Como funciona o QR Code de WiFi
Sabe aquele papelzinho colado na geladeira com a senha do WiFi? O QR code resolve isso. Em vez de soletrar uma senha cheia de letra maiúscula, número e símbolo, a pessoa aponta a câmera, toca na notificação que aparece e pronto: já tá conectada. Sem digitar nada.

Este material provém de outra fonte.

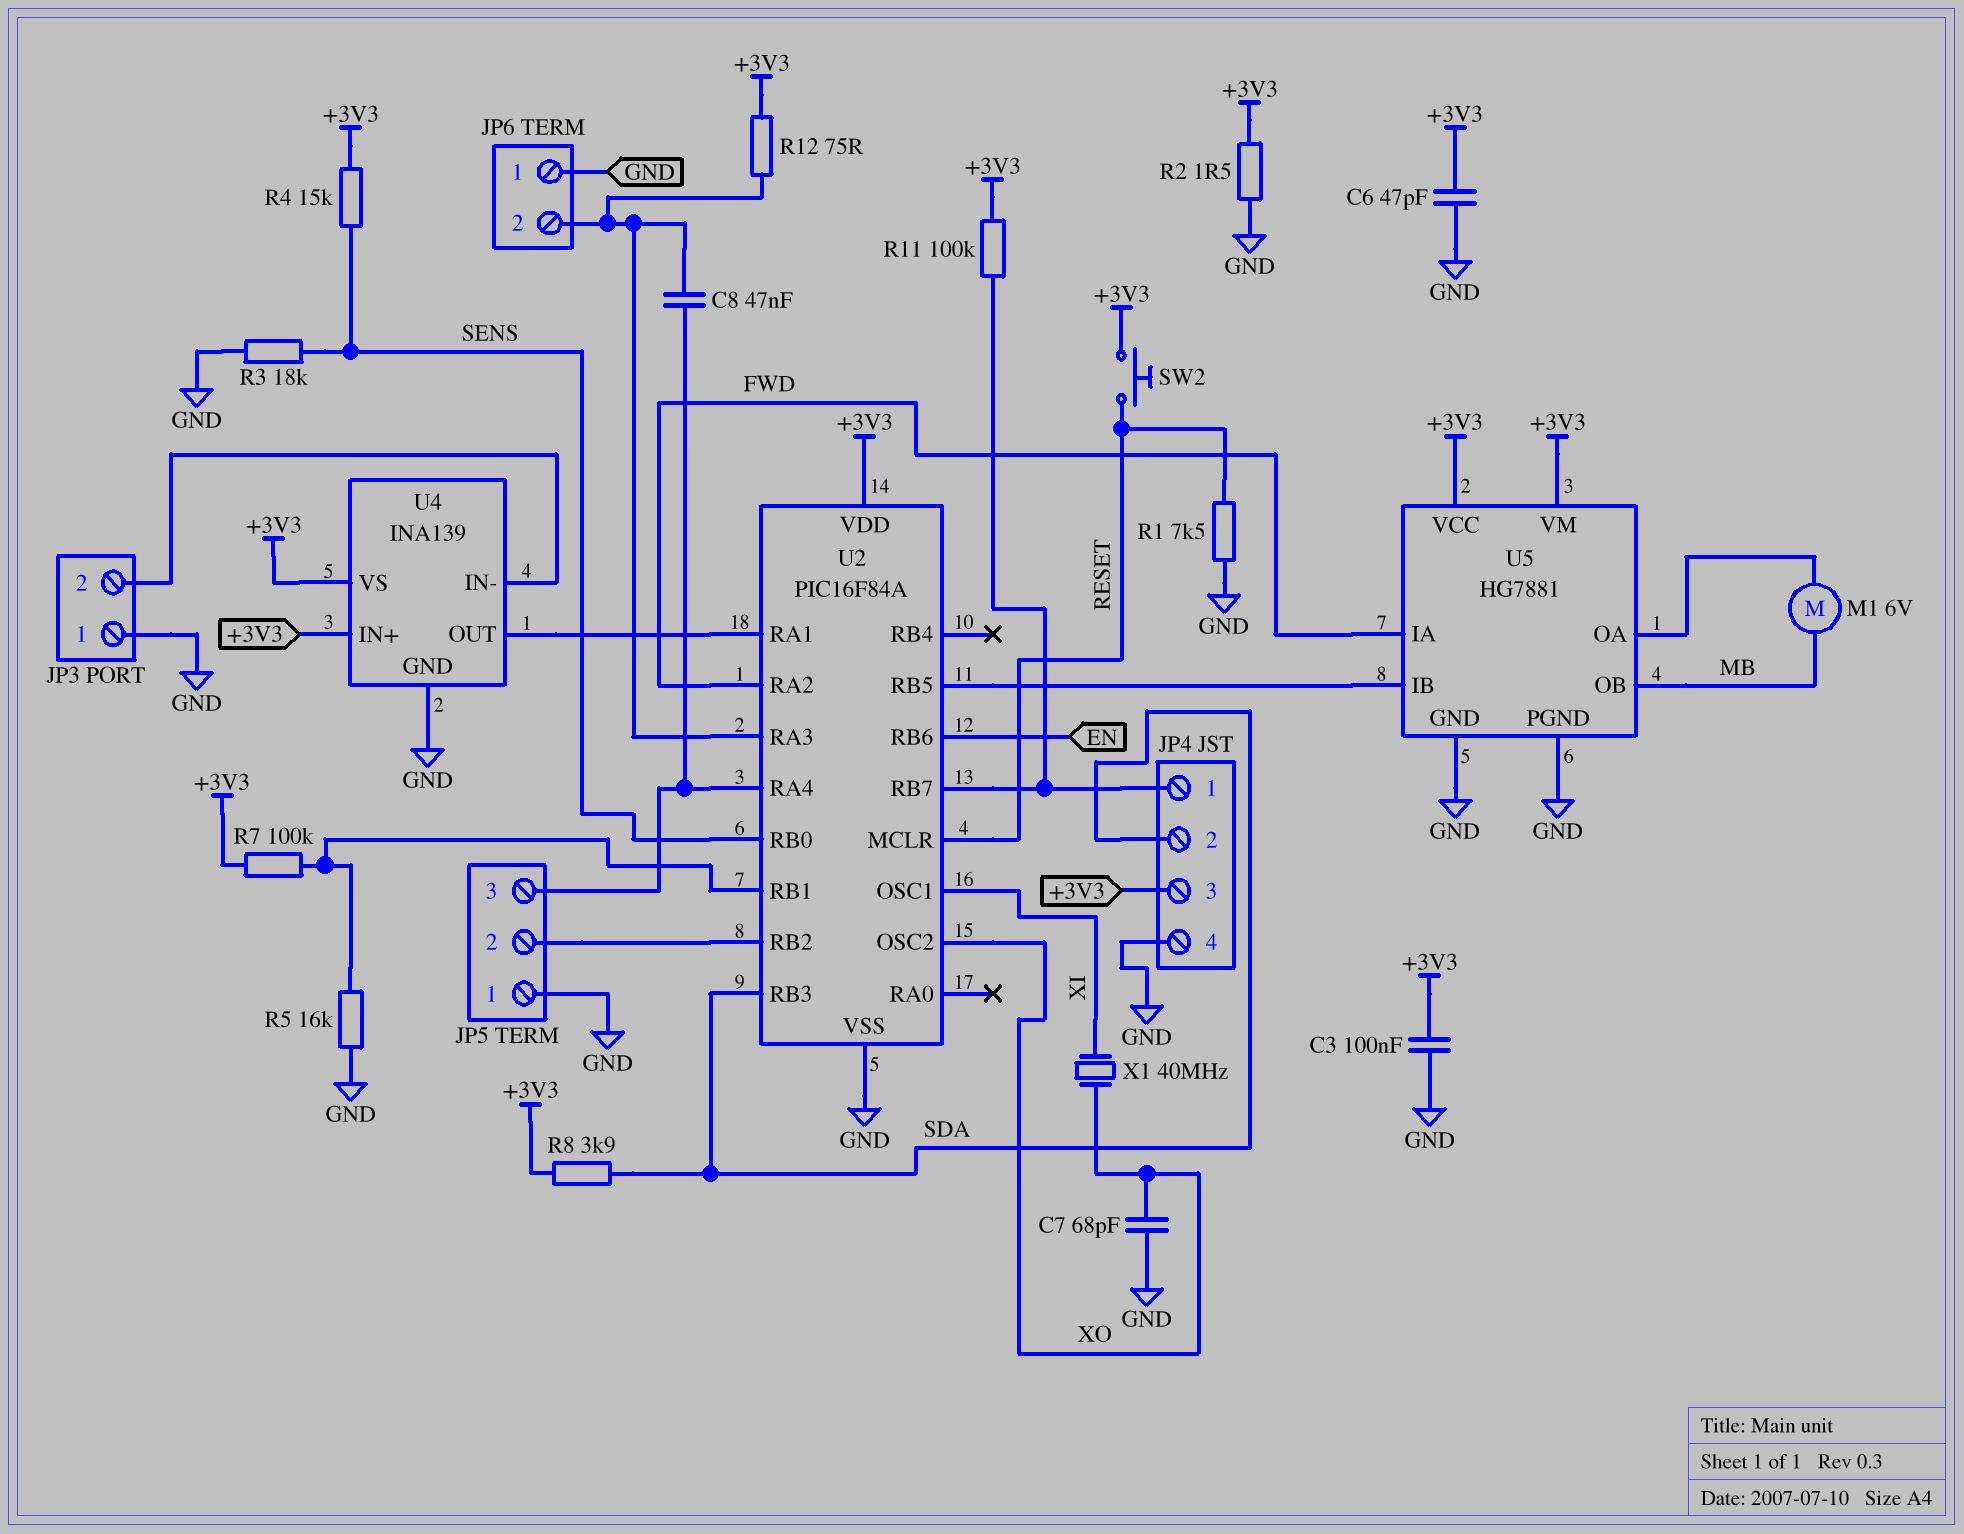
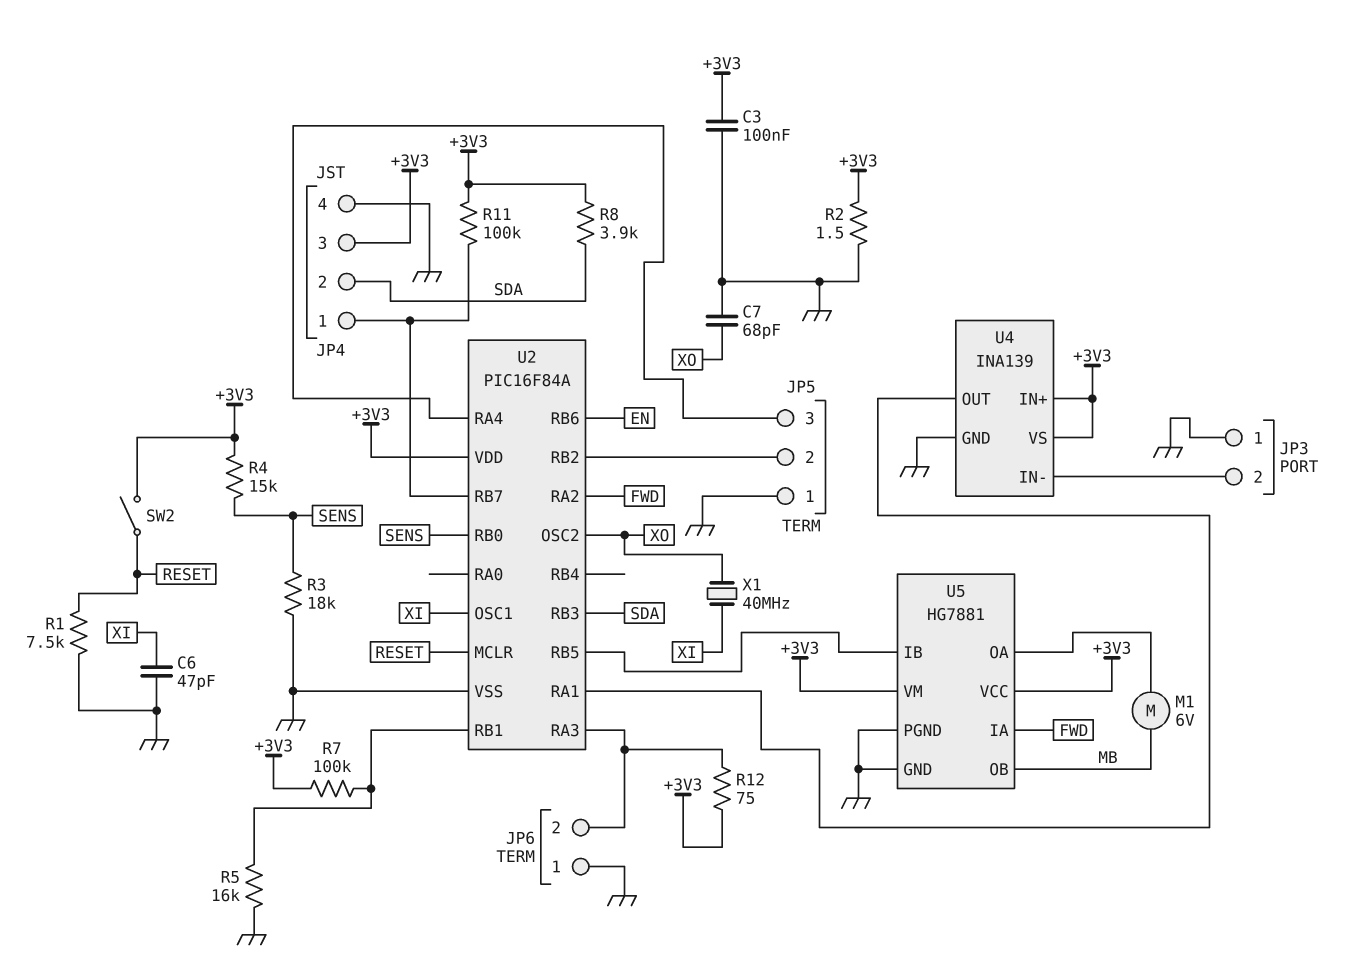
C6: 47pF (+3V3, GND) -> 47pF (GND, XI)
C8: 47nF (JP5/3, JP6/2) -> none
SW2: button (+3V3, RESET) -> switch (+3V3, RESET)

Por trás do quadradinho preto e branco não tem mágica nenhuma. O código guarda um texto curto num formato padrão que o celular sabe ler: WIFI:T:WPA;S:NomeDaRede;P:suasenha;;. O T é o tipo de segurança, o S é o nome da rede (o SSID) e o P é a senha. Quando a câmera lê esse texto, o sistema reconhece o padrão e oferece a conexão automática. É só isso. O celular monta a configuração sozinho a partir desses três campos.
Por isso o nome da rede e a senha precisam estar certinhos na hora de gerar. Um espaço a mais, uma letra trocada, e a conexão falha do mesmo jeito que falharia se você digitasse errado no teclado.

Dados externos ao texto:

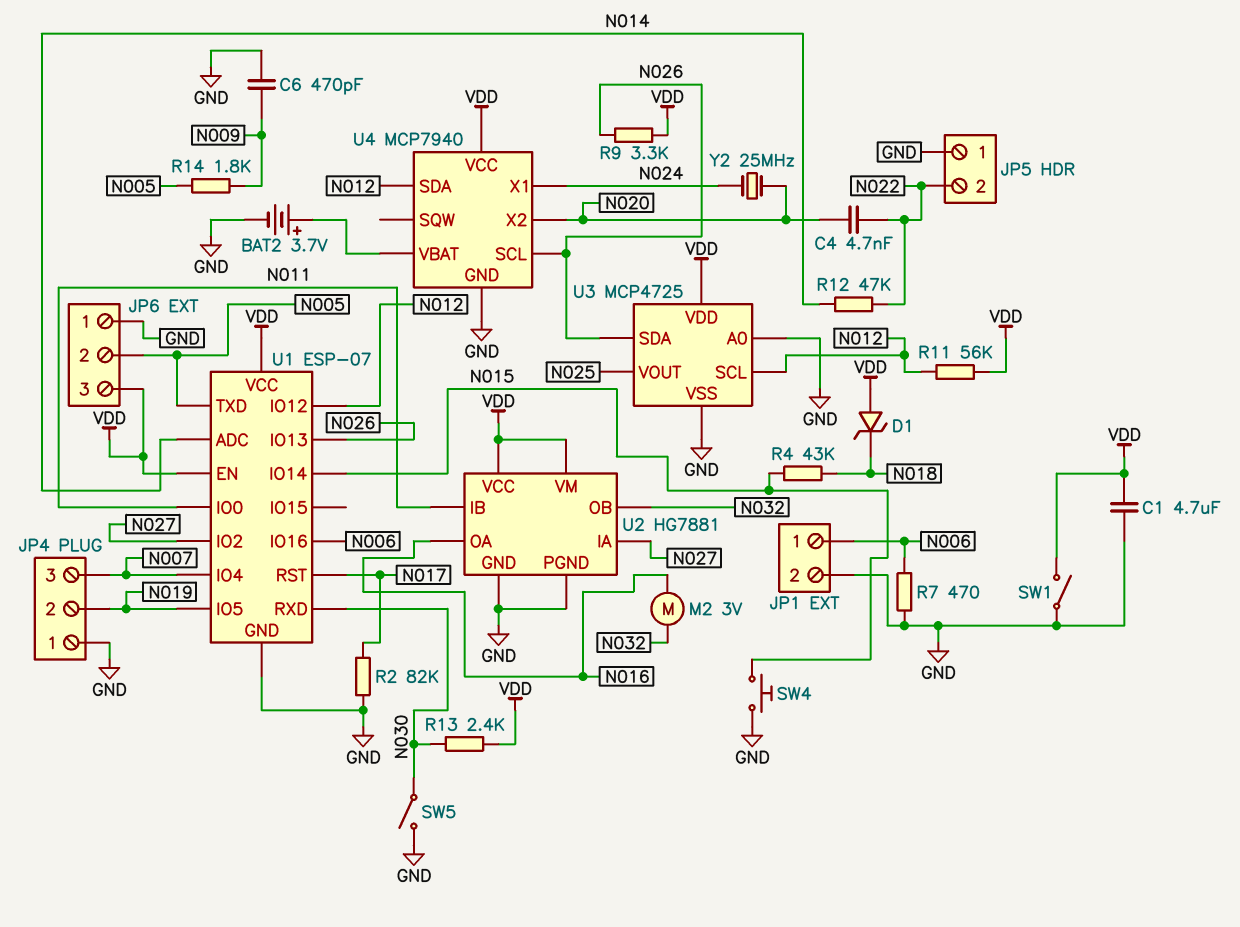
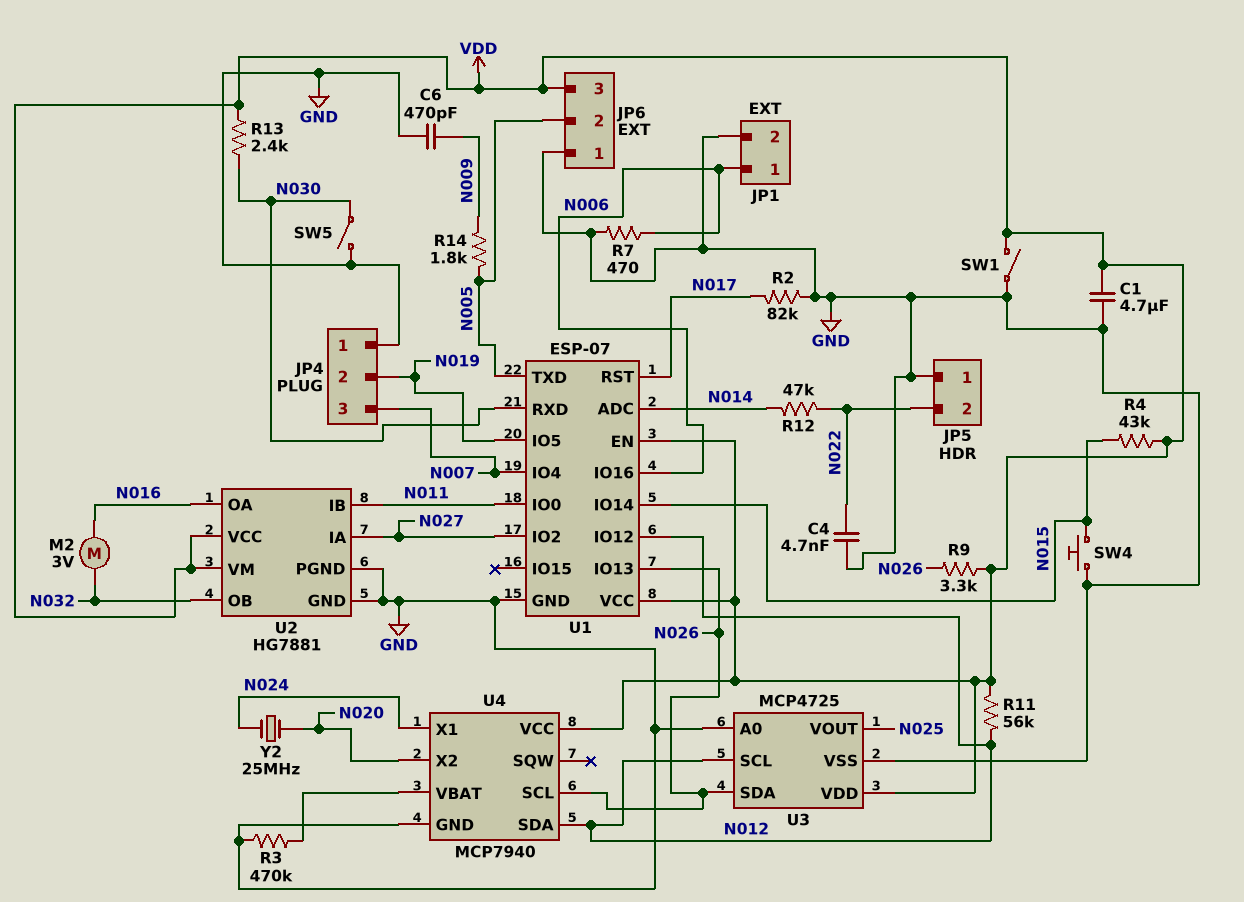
BAT2: 3.7V (plus U4/VBAT, minus GND) -> none
C4: 4.7nF (N020, N022) -> 4.7nF (GND, N022)
D1: zener (A VDD, K N018) -> none
R3: none -> 470k (GND, U4/VBAT)
R4: 43k (N015, N018) -> 43k (N015, VDD)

WPA2, WEP ou rede aberta: qual escolher
Aqui não tem muito segredo, mas tem uma escolha que importa. O WPA2 (a opção WPA/WPA2 no gerador) é o que praticamente todo roteador usa hoje, e é o que você deve marcar na esmagadora maioria dos casos. Ele protege a senha com criptografia decente e é compatível com qualquer aparelho dos últimos dez anos.

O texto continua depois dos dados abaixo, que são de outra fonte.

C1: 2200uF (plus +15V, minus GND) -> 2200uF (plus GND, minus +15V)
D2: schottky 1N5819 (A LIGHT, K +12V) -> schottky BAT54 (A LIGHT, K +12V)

O WEP é coisa antiga. Foi quebrado faz tempo e só aparece em equipamento bem velho. Se a sua rede ainda usa WEP, o ideal nem é gerar o QR code: é trocar o roteador ou mudar a configuração pra WPA2. Já a opção “Nenhuma” serve pra redes abertas, sem senha, tipo a do saguão de um hotel. Nesse caso o campo de senha fica vazio mesmo.
Quando marcar “rede oculta”
Quase nunca. A maioria das redes transmite o nome normalmente, e aí você deixa essa caixinha desmarcada. Só marque “rede oculta” se você configurou o roteador pra não divulgar o SSID — quando o nome da rede não aparece na lista de WiFi disponível e precisa ser digitado na mão. Se você não fez isso de propósito, deixa quieto. Marcar por engano pode até atrapalhar a conexão.
Onde isso é útil de verdade
O cenário clássico é o comércio. Restaurante, café, padaria, pousada: cola um cartãozinho com o QR na mesa ou no balcão e o cliente conecta sozinho, sem precisar chamar o garçom pra perguntar a senha. Em recepção de empresa funciona igual, e ainda passa uma imagem mais cuidada que aquele bilhete escrito a caneta.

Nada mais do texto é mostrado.